Article 1 du Protocole no 1
« Toute personne physique ou morale a droit au respect de ses biens. Nul ne peut être privé de sa propriété que pour cause d'utilité publique et dans les conditions prévues par la loi et les principes généraux du droit international.
Les dispositions précédentes ne portent pas atteinte au droit que possèdent les Etats de mettre en vigueur les lois qu'ils jugent nécessaires pour réglementer l'usage des biens conformément à l'intérêt général ou pour assurer le paiement des impôts ou d'autres contributions ou des amendes. »
16. Le Gouvernement combat cette thèse.
A. Sur la recevabilité
17. Le Gouvernement soutient d'emblée que les requérants ne peuvent pas se prétendre victimes d'une violation de la Convention, dans la mesure où l'arrêt définitif du 21 septembre 2006 a été exécuté le 31 mai 2007 par leur mise en possession du terrain de 5 058 m2 et, depuis 1995, les intéressés sont les seuls propriétaires du terrain de 1,41 ha, tel qu'il ressort du titre du 10 juin 1995 et d'une lettre de la commission locale du 18 juin 2008 (voir, mutatis mutandis, Marinescu c. Roumanie (déc.), no21122/02, 10 avril 2007).
18. Les requérants soutiennent n'avoir pas été mis en possession du terrain de 1,41 ha au lieu-dit « Gradina », parce qu'une partie de ce terrain est occupée par les héritiers de P.I. Ils considèrent qu'à la suite de la décision administrative du 4 mars 1997 annulant leur titre de propriété du 10 juin 1995, les autorités devraient leur délivrer un nouveau titre relatif au terrain de 1,41 ha et les mettre en possession, y compris sur la parcelle de 0,36 ha sise au lieu-dit « Gradina ».

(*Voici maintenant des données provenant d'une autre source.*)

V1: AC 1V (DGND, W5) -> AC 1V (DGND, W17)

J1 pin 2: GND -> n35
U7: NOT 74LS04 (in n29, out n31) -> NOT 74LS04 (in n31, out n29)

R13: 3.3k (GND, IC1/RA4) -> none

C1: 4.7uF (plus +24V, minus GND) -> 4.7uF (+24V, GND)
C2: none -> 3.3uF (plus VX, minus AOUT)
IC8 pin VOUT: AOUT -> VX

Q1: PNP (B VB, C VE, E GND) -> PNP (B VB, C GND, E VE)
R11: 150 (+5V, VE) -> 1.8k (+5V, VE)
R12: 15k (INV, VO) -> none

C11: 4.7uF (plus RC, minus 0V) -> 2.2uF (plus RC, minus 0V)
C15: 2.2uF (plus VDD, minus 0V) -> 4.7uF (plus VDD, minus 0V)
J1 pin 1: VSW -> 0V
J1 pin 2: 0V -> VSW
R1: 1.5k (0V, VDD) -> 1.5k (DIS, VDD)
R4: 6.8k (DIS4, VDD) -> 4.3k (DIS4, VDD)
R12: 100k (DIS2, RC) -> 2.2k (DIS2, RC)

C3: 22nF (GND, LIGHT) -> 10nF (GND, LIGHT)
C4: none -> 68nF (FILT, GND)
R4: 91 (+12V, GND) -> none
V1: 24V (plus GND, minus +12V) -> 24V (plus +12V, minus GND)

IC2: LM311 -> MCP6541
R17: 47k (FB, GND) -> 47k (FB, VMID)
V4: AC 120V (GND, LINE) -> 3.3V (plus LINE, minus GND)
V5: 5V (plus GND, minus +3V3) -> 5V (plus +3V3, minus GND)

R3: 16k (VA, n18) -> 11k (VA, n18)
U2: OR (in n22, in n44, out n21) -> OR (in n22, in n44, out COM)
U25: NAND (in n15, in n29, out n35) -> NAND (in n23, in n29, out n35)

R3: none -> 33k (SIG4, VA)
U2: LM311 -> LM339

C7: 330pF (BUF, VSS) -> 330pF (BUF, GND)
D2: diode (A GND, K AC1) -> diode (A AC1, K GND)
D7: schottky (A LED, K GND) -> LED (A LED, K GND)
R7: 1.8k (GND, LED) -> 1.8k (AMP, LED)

19. S'agissant du refus des autorités de reconstituer l'intégralité du terrain de 1,41 ha sur l'ancien emplacement, au lieu-dit « Gradina », la Cour observe qu'aucune décision définitive ne leur a reconnu, à ce jour, un tel droit. L'arrêt définitif du 12 janvier 2001 de la cour d'appel de Suceava les a même déboutés de leur action en annulation partielle du titre de P.I sur la parcelle de 0,36 ha qu'ils revendiquaient. Pour autant qu'il incombait aux autorités de leur reconstituer le droit de propriété sur 1,41 ha, la Cour observe qu'un titre de propriété a été délivré aux requérants le 10 juin 1995, ces derniers signant de plein gré l'annexe confirmant leur accord pour que seulement 1,17 ha soient attribués au lieu-dit « Gradina ». Il ressort des éléments dont la Cour dispose que les requérants sont depuis 1995 en possession du terrain de 1,41 ha attribué par le titre du 10 juin 1995 et que la décision du 4 mars 1997 de la commission départementale annulant ledit titre, d'ailleurs adoptée à leur demande, n'a produit aucun effet juridique, étant jugée comme frappée de nullité (paragraphes 7 et 8 ci-dessus).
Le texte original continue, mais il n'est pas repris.